Download or read book The Complete Works of John Milton Volume II written by Laura Lunger Knoppers and published by OUP Oxford. This book was released on 2008-11-20 with total page 280 pages. Available in PDF, EPUB and Kindle. Book excerpt: Bringing together literary criticism, historical bibliography, and religious, political, and print history, this volume offers a definitive scholarly edition of John Milton's Paradise Regain'd and Samson Agonistes. The scrupulously-edited text is based on extensive collation of the 1671 and 1680 volumes. Drawing on new archival sources and up-to-date historiography, a detailed Introduction sets out the cultural, religious, and political contexts of 1670-71, including continuing opposition to the Restoration regime and the major contribution made to that opposition by publishers and print. While the meanings of the 1671 poems have been much discussed and debated, print and publishing history has been little addressed in teaching editions or scholarship. New archival materials on Milton's publisher, John Starkey, and his printer, John Macock, open up the radical print networks in which Milton's poems were produced, published, and circulated. The Textual Introduction and Headnote also provide a thorough discussion of the contributions of the printing house to the text. Reconstruction of the octavo sheets used in printing the text shows that multiple compositors worked on the text and thus helps to explain variant spelling and address longstanding issues of dating. A discussion of Milton's bold transformation of classical epic and tragedy provides literary historical context. This edition also breaks new ground by including materials on early owners and readers, who actively shaped the texts with corrections, annotations, and references to biblical and classical sources. As an aid for students and scholars alike, Textual Commentary provides precise OED word definitions, identifies biblical, classical, historical, and geographical references, and explains Latin, Greek, and Hebrew usages. This volume will be of interest to scholars of Milton, of Renaissance literature, of print and publishing history, of history of the book, and of early modern cultural, political, and religious history.

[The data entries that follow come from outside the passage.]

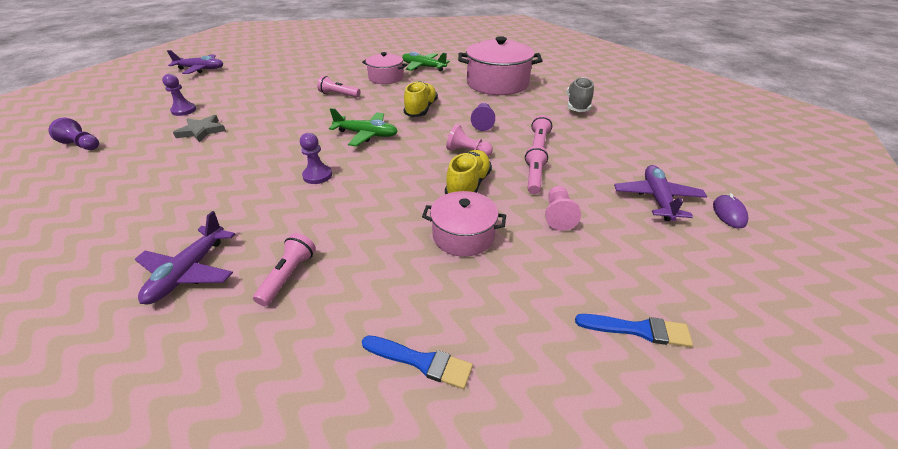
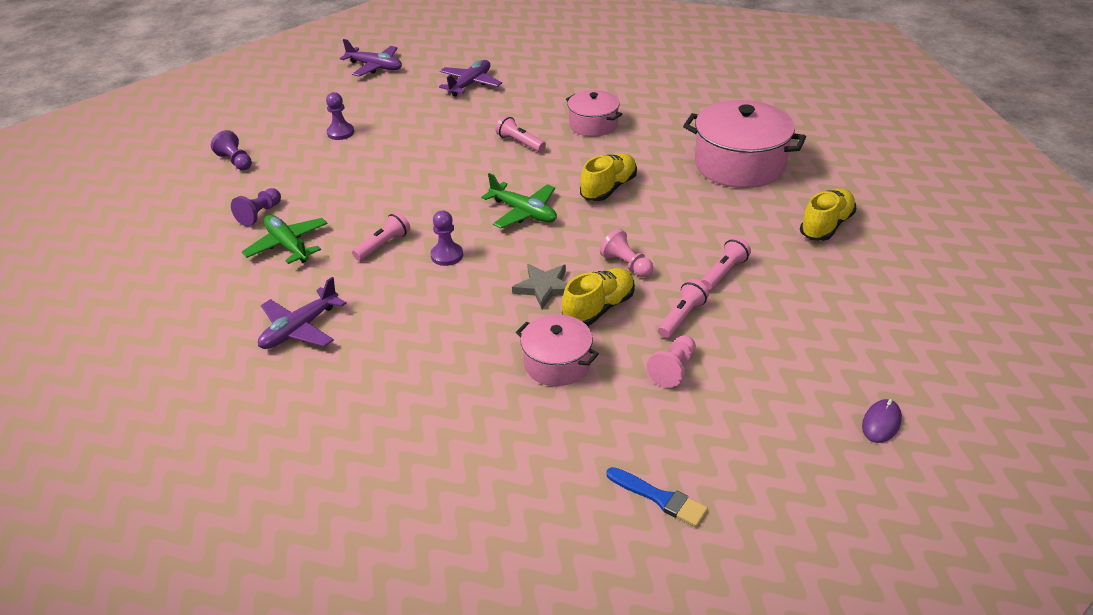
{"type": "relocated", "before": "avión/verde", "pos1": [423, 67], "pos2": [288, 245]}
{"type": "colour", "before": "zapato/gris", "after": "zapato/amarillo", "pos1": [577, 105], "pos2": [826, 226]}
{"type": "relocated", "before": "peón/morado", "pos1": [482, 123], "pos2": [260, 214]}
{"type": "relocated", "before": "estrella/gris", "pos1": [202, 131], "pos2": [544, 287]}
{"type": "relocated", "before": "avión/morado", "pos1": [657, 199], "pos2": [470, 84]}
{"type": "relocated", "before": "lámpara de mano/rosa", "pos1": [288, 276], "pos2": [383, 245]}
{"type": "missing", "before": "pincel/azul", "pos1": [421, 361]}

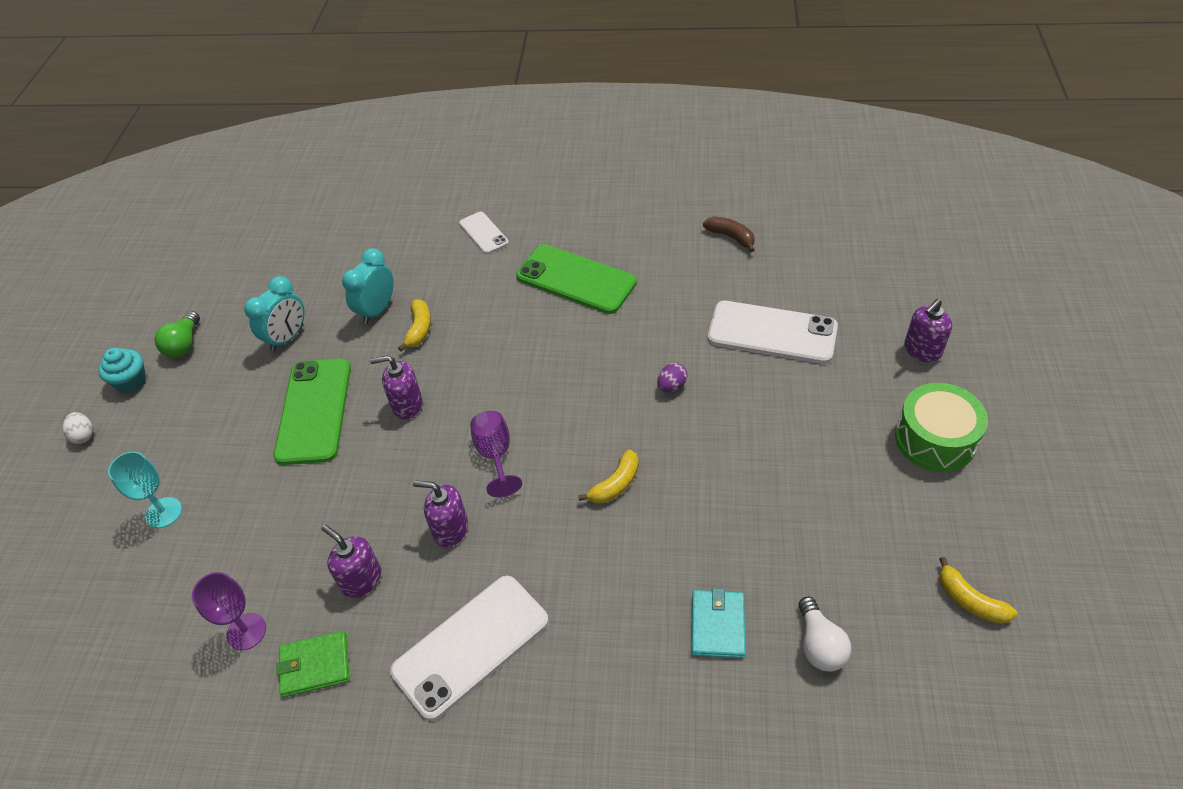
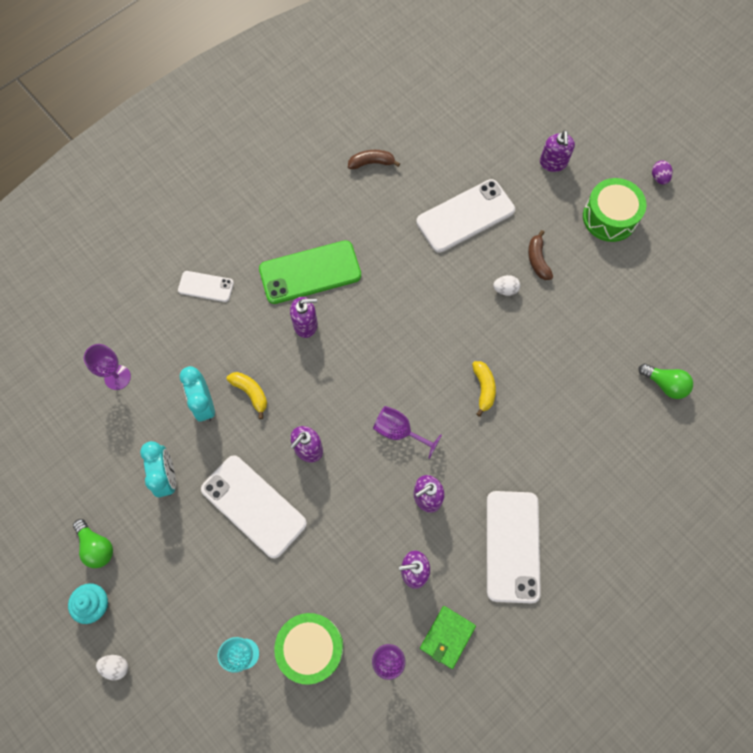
{"type": "colour", "before": "móvil/verde", "after": "móvil/blanco", "pos1": [314, 411], "pos2": [253, 506]}
{"type": "relocated", "before": "huevo/morado", "pos1": [671, 386], "pos2": [659, 177]}
{"type": "missing", "before": "plátano/amarillo", "pos1": [970, 600]}
{"type": "missing", "before": "cartera/turquesa", "pos1": [718, 625]}
{"type": "colour", "before": "bombilla/blanco", "after": "bombilla/verde", "pos1": [819, 645], "pos2": [664, 384]}
{"type": "appeared", "after": "plátano/marrón", "pos2": [537, 260]}
{"type": "appeared", "after": "huevo/blanco", "pos2": [505, 289]}
{"type": "appeared", "after": "dispensador de jabón/morado", "pos2": [305, 324]}
{"type": "appeared", "after": "copa/morado", "pos2": [117, 377]}
{"type": "appeared", "after": "tambor/verde", "pos2": [311, 648]}

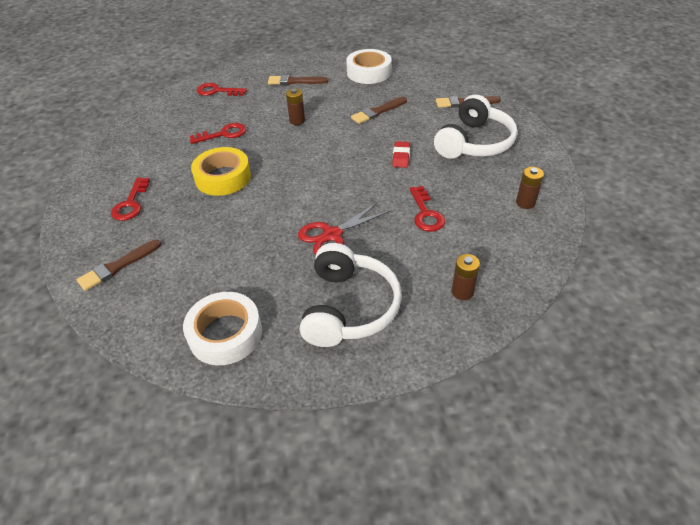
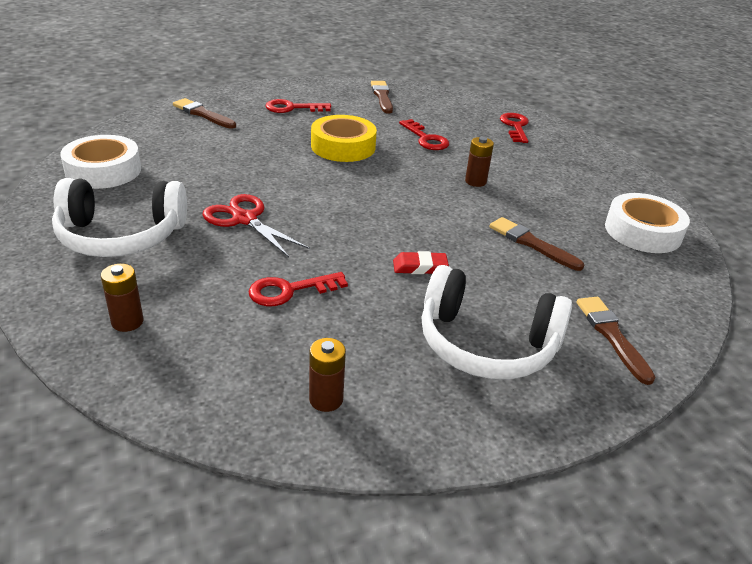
{"type": "relocated", "before": "pincel/marrón", "pos1": [295, 81], "pos2": [382, 96]}

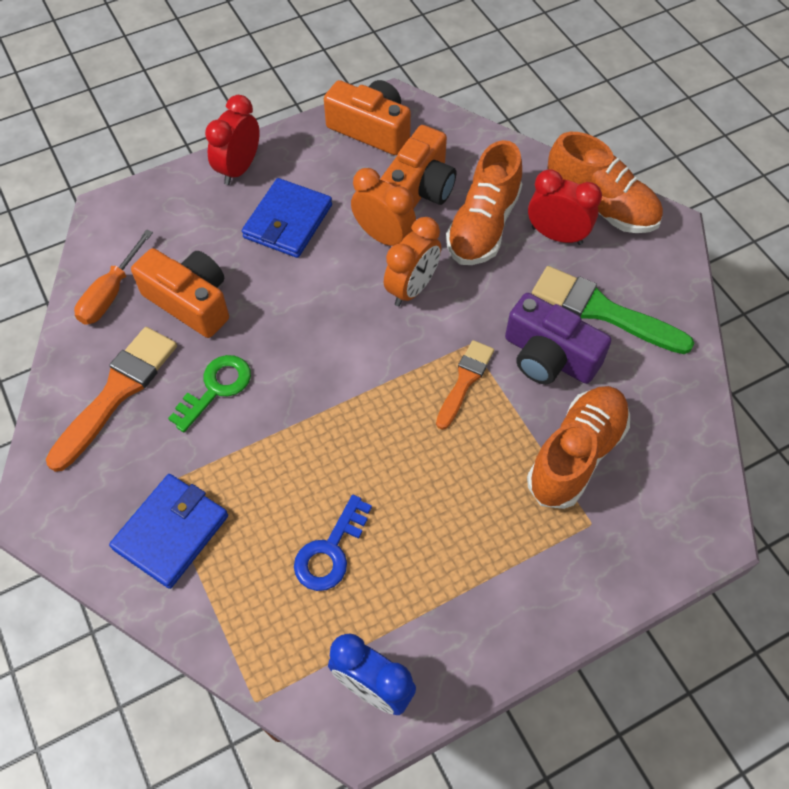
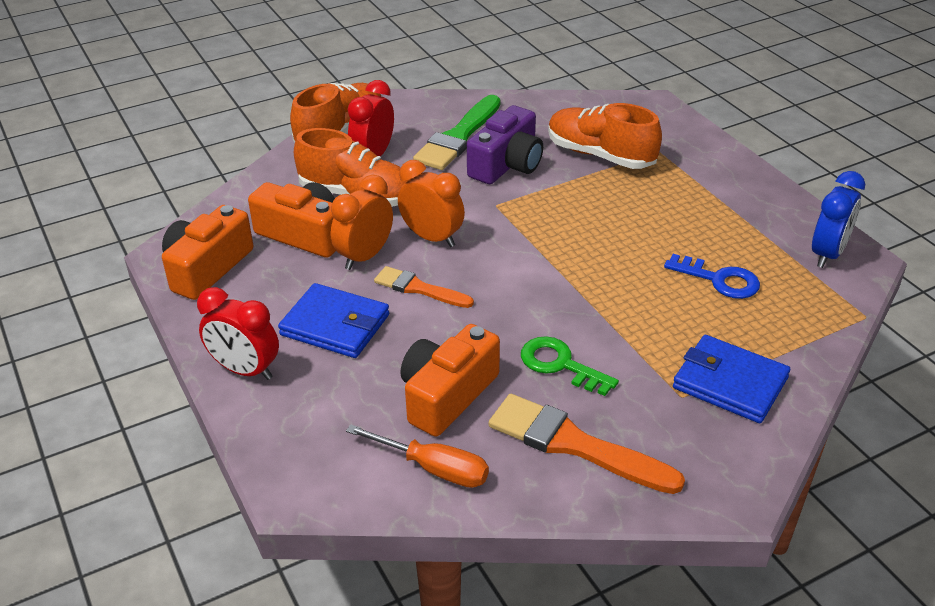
{"type": "relocated", "before": "pincel/naranja", "pos1": [465, 381], "pos2": [419, 288]}

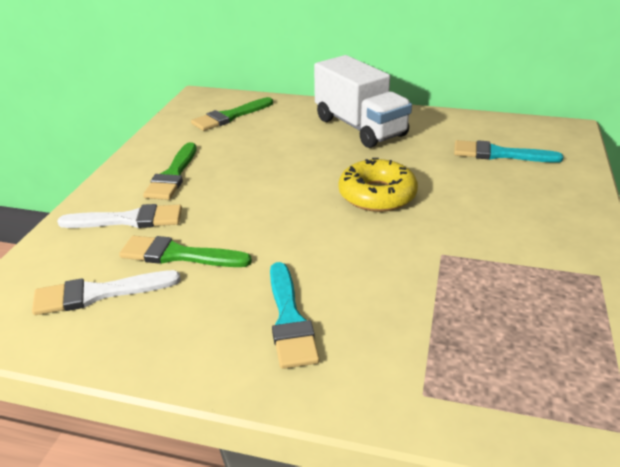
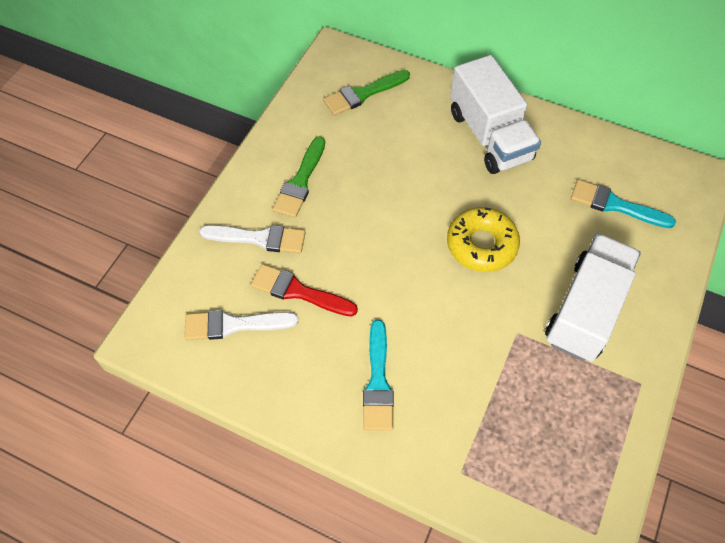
{"type": "colour", "before": "pincel/verde", "after": "pincel/rojo", "pos1": [178, 255], "pos2": [298, 291]}
{"type": "appeared", "after": "camión/blanco", "pos2": [585, 310]}

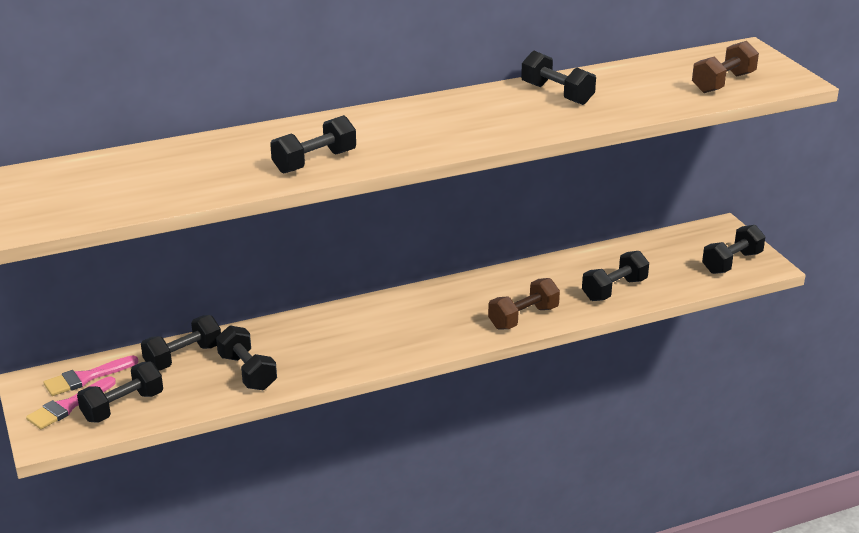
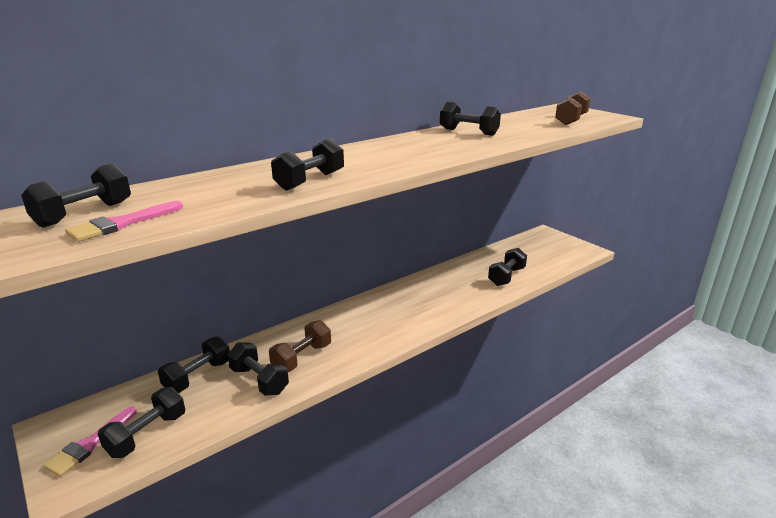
{"type": "relocated", "before": "mancuerna/negro", "pos1": [731, 263], "pos2": [84, 214]}
{"type": "relocated", "before": "mancuerna/marrón", "pos1": [523, 318], "pos2": [302, 358]}
{"type": "relocated", "before": "pincel/rosa", "pos1": [86, 378], "pos2": [121, 224]}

Book A Concise Companion to Milton

Download or read book A Concise Companion to Milton written by Angelica Duran and published by John Wiley & Sons. This book was released on 2016-02-18 with total page 384 pages. Available in PDF, EPUB and Kindle. Book excerpt: With brevity, depth, and accessibility, this book helps readers to appreciate the works of John Milton, and to understand the great influence they have had on literature and other disciplines. Presents new and authoritative essays by internationally respected Milton scholars Explains how and why Milton’s works established their central place in the English literary canon Structured chronologically around Milton’s major works Also includes a select bibliography and a chronology detailing Milton’s life and works alongside relevant world events Ideal as a first critical work on Milton

Book Milton s Complex Words

Download or read book Milton s Complex Words written by Paul Hammond and published by Oxford University Press. This book was released on 2017-11-17 with total page 498 pages. Available in PDF, EPUB and Kindle. Book excerpt: Every major poet or philosopher develops their own distinctive semantic field around those terms which matter most to them, or which contribute most profoundly to the imagined world of a particular work. This book explores the specific meanings which Milton develops around key words in Paradise Lost. Some of these are theological or philosophical terms (e.g. 'evil', 'grace', 'reason'); others are words which shape the imagined world of the poem (e.g. 'dark', 'fall', 'within'); yet others are small words or even prefixes which subtly move the argument in new directions (e.g. 'if', 'not', 're-'). Milton seems to expect his readers to be alert to the special semantic field which he creates around such words, often by infusing them with biblical and literary connotations, and activating their etymological roots; alert also to the patterns created by the repetitions of such words, and particularly to their diverse use (and often their blatant misuse) by different characters. To understand the migrations and malleability of key words is part of the education of Milton's reader.